Death sucks. In most traditional systems, having a character die means that you are done for the rest of the session. You are no longer playing the game. At best you might be helping out the GM, or running errands, or playing extras – but you are no longer playing the game you came to play.

Why would you want to do that? Why would anybody who invited you to play with the group want to do that?

Part of this problem comes from the idea of "GM as adversary" as the default mode of play. The idea that "playing to win" exists within the context of interactions at the table. In some contexts, that's good – boardgames, quite a number of wargames, that sort of thing. But in the context of a game in which you sit down with your friends to experience a story with your friends – anything that gets in the way of that experience is a bad idea.

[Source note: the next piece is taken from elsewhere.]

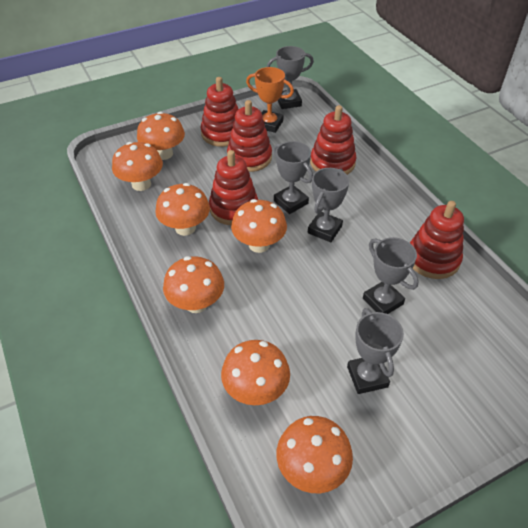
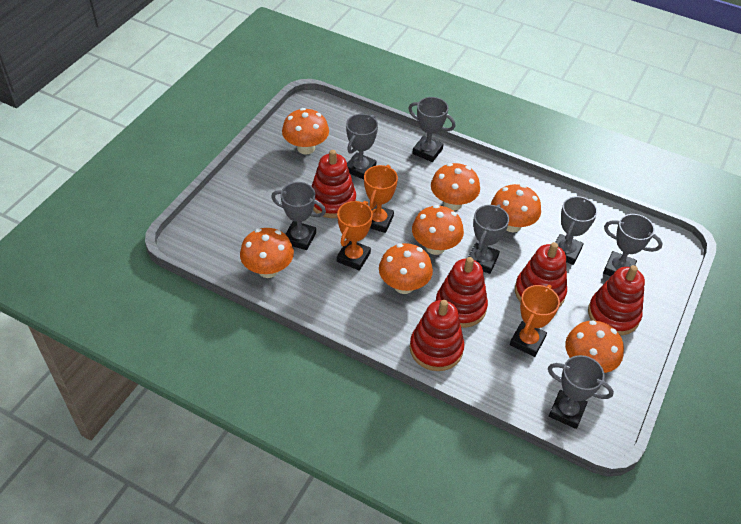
grey trophy: 5 -> 7
orange trophy: 1 -> 3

Besides, it's a lot more fun to take things from the characters that they care about. Injure them. Impair their ability to do things. Keep them from the things that they want. Frustrate them. Antagonize them (as the word "antagonist") implies some characters should do.

Death is literally the most boring thing you can do to a character.

These days, I generally don't play role-playing games which have death is an option. If they do, character generation is quick, easy, and you're expected to shift between multiple characters in an evening whether somebody dies or not. This changes the entire experience at the table.

For my purposes, this is a superior mode of play.

Other people may differ.

That is a good point about death stopping you from doing anything that session. But yeah I really hate death even being an option. That is why in my current campaign I run, all the players became unwilling technically liches in the first session. They get to enjoy not dying when they are killed, but the godlike creature who've done it is literally holding their souls in his hand :)
If they mechanically die or do something particularly stupid, I will probably just introduce forced flaws.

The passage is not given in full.